We are a commune of inquiring, skeptical, politically centrist, capitalist, anglophile, traditionalist New England Yankee humans, humanoids, and animals with many interests beyond and above politics. Each of us has had a high-school education (or GED), but all had ADD so didn't pay attention very well, especially the dogs. Each one of us does "try my best to be just like I am," and none of us enjoys working for others, including for Maggie, from whom we receive neither a nickel nor a dime. Freedom from nags, cranks, government, do-gooders, control-freaks and idiots is all that we ask for.
Tallis' "40 Part Motet" - officially Spem in alium numquam habui (c.1556) is a Renaissance motet, not a medieval motet. Thus no real rhythm, but plenty of flow.

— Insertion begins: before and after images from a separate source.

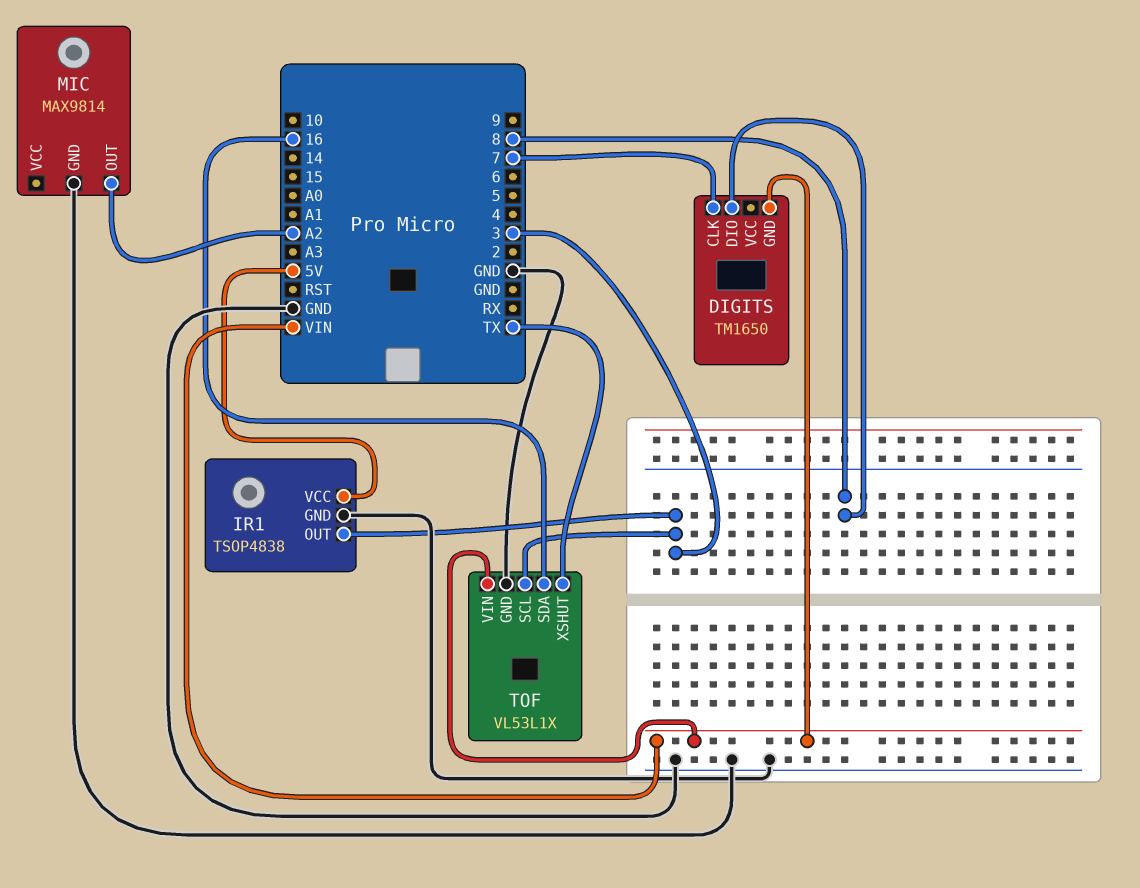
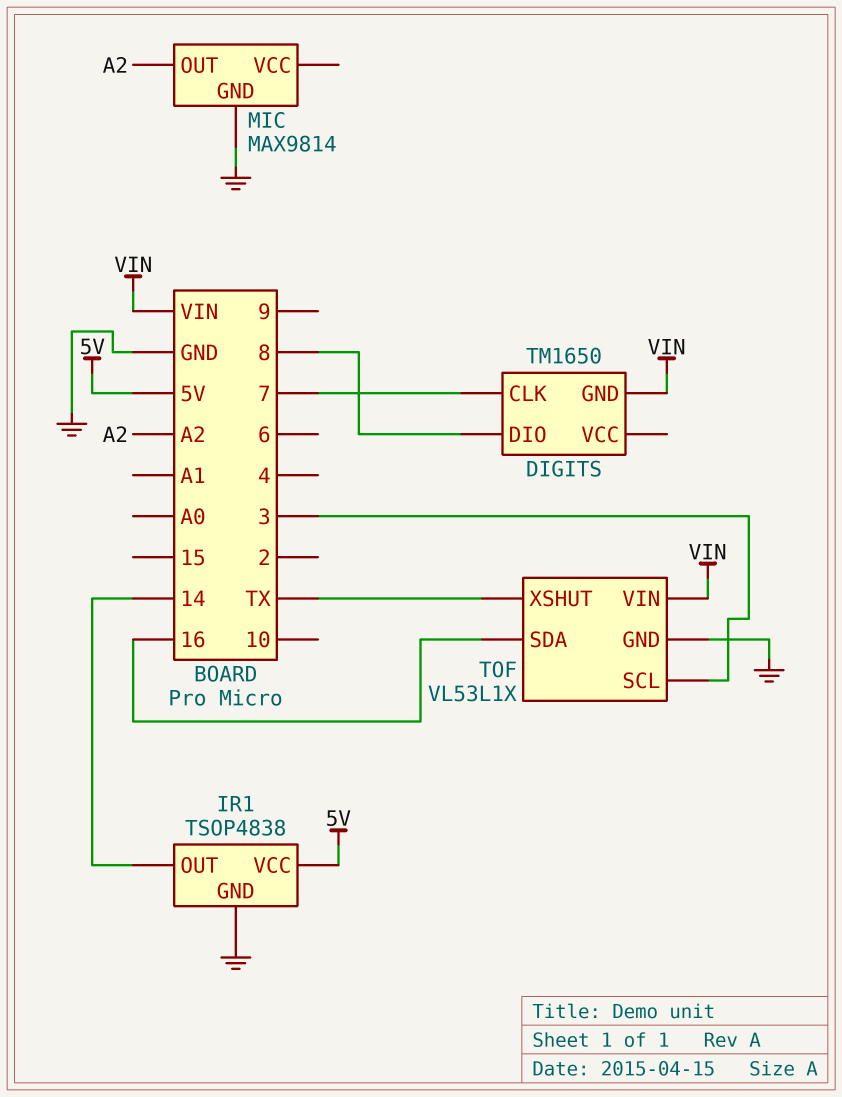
IR1 pin OUT: 3 -> 14

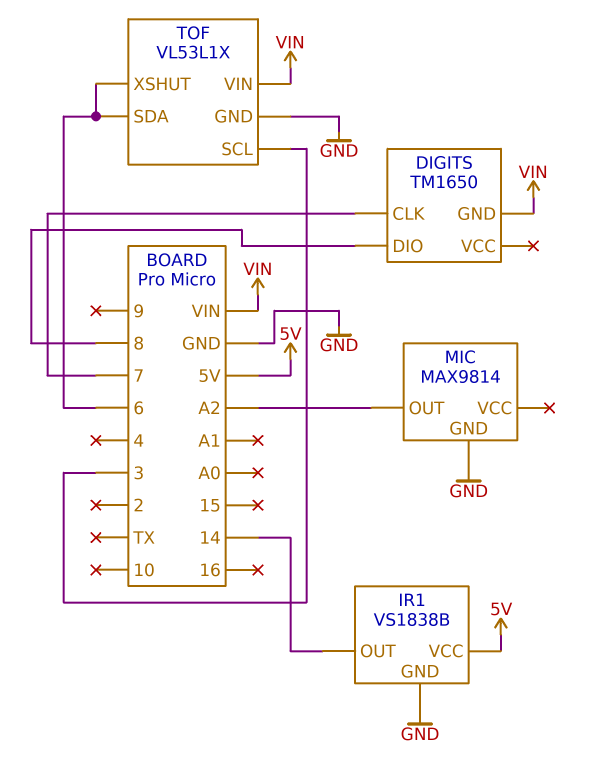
IR1: TSOP4838 -> VS1838B
TOF pin SDA: 16 -> 6
TOF pin XSHUT: TX -> 6

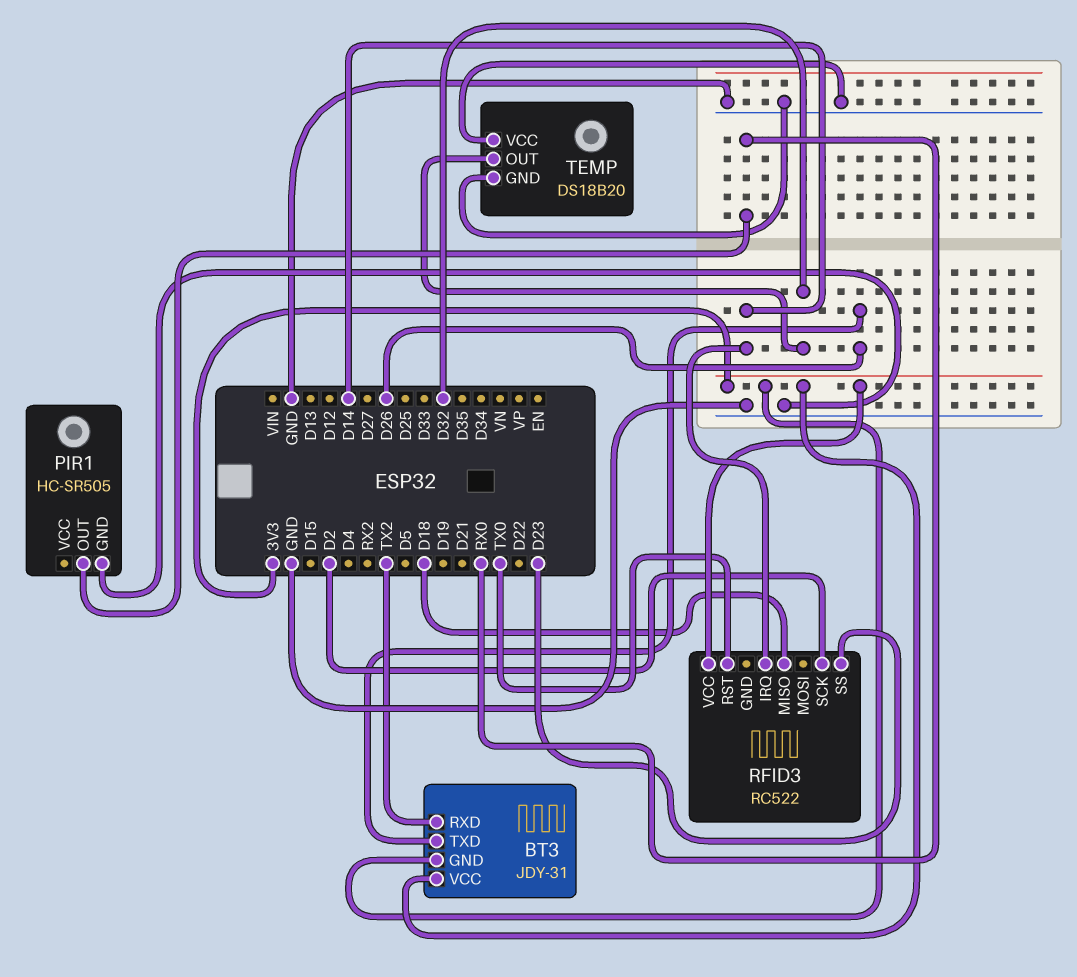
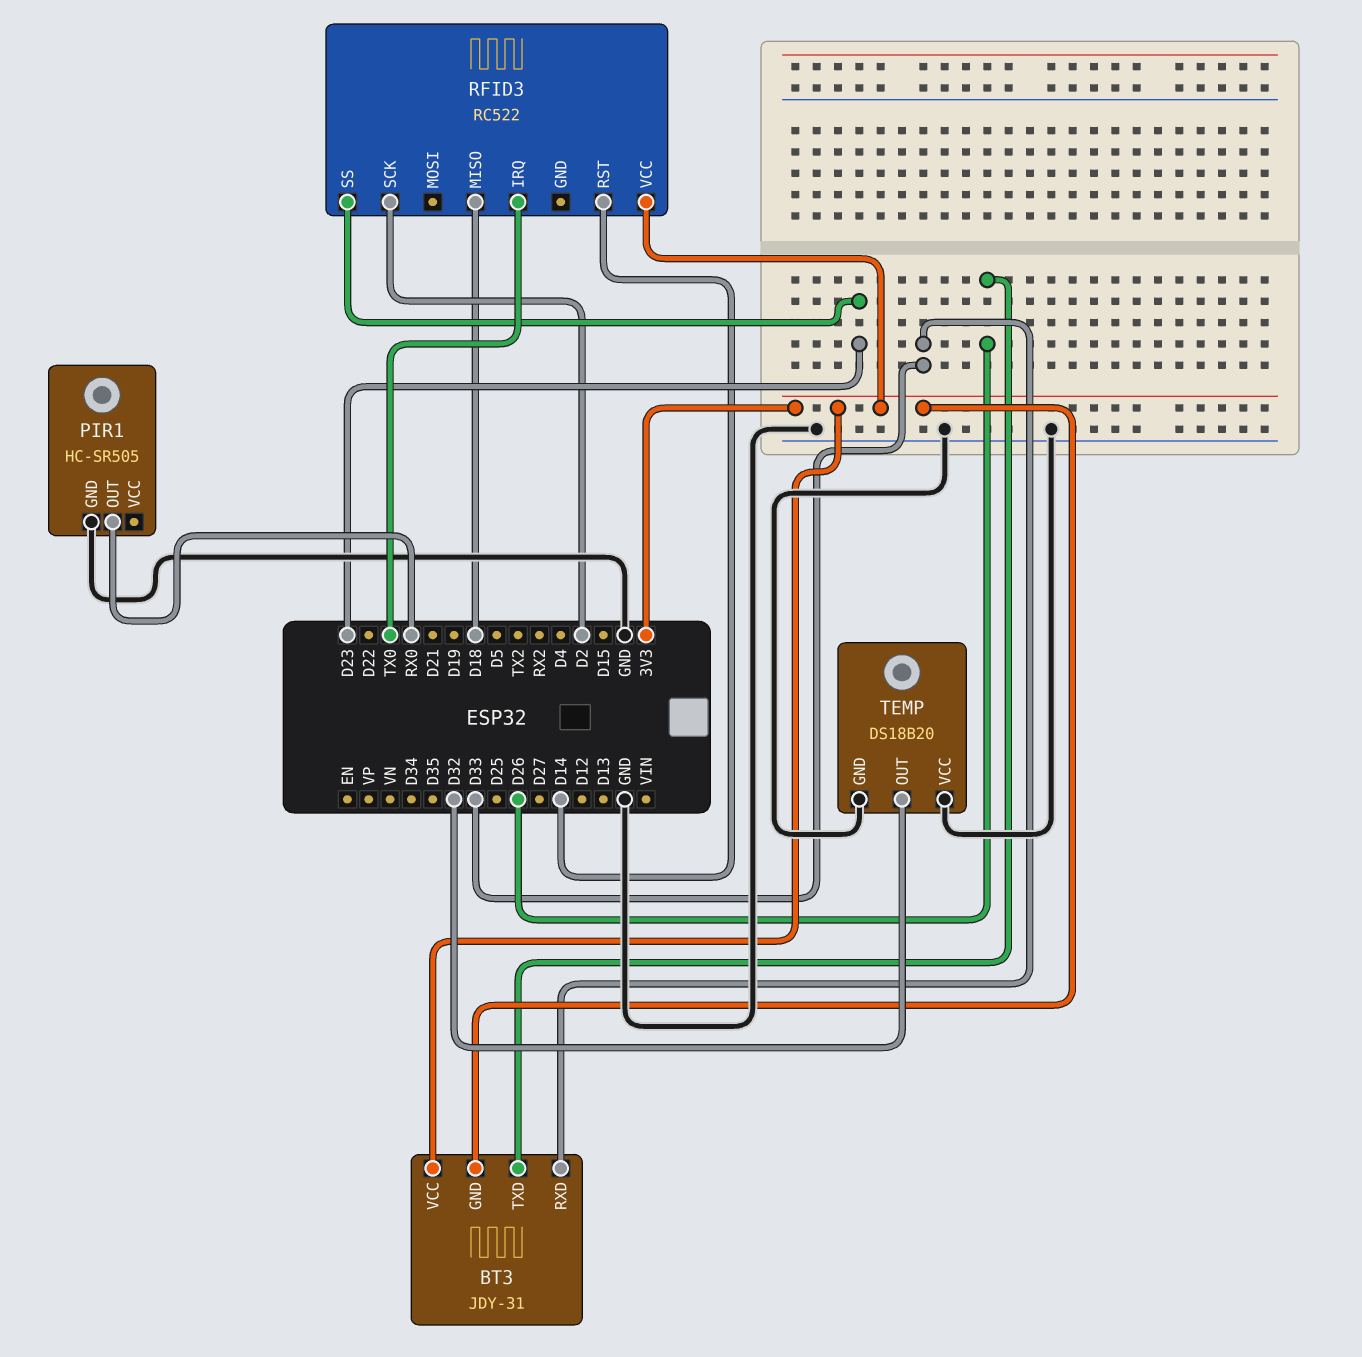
BT3 pin RXD: TX2 -> D33
RFID3 pin IRQ: D14 -> TX0
RFID3 pin RST: TX0 -> D14

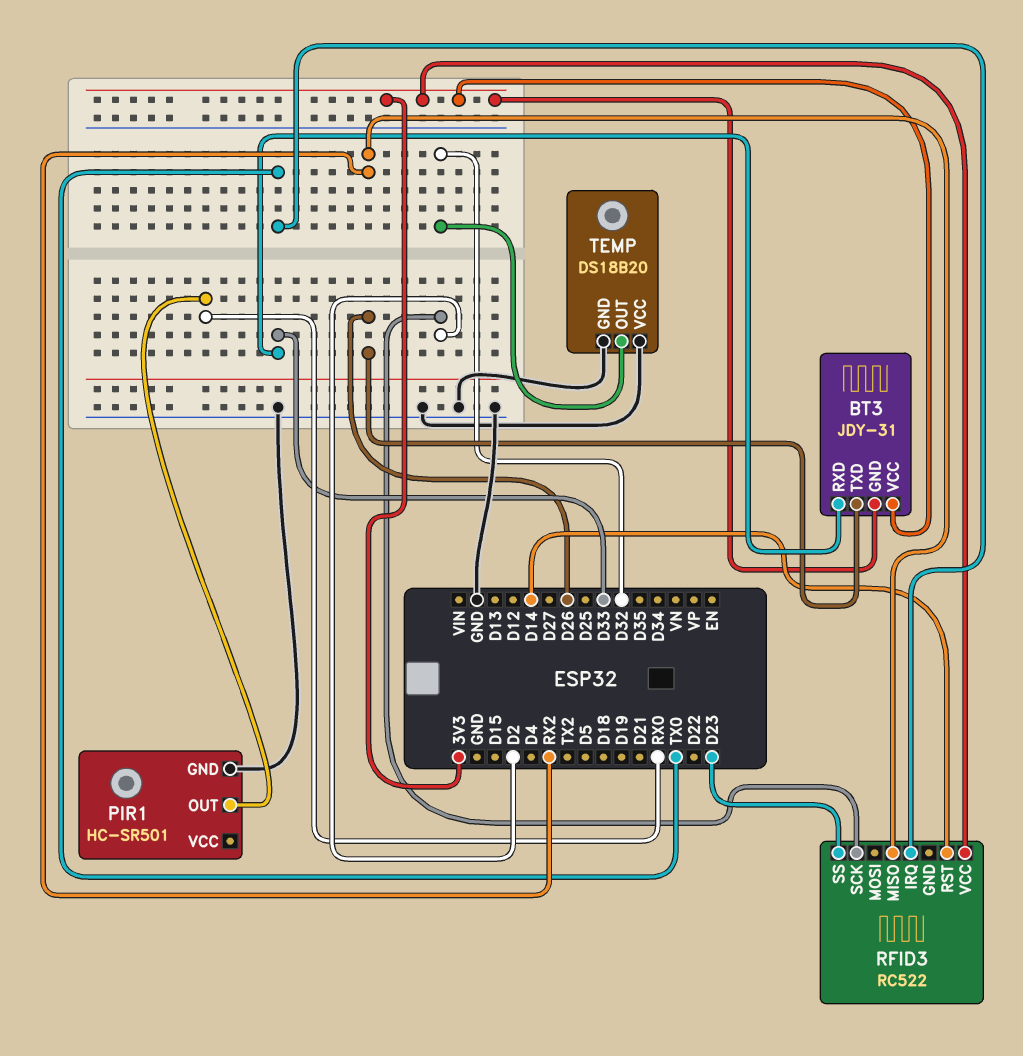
PIR1: HC-SR505 -> HC-SR501
RFID3 pin MISO: D18 -> RX2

Mrs. BD and I had to hustle down to The Cloisters after church to hear their special installation of Tallis' most famous work. One speaker per voice - 40 speakers - and you walk all around and hear each individual voice, or stand in the middle to hear the blend in the acoustically-superb old stone Spanish apse. We did it 2 1/2 times.
It is a popular event. Most people listen to it twice.
I maintain that the Renaissance "motet" is a completely different form of Gregorian based chant rather than a true motet as was practiced in the Medieval period. The Renaissance form is actually a polyphonic madrigal in which anywhere from 6 to 8 voices work in counter punctual harmony as opposed to the Medieval form that has two (occasionally three) voices that sound a bit chaotic in practice. Also the Renaissance form is more liturgical than the Medieval which is much more pastoral.
Still, it is beautiful when done correctly - call it what you will, it sounds wonderful.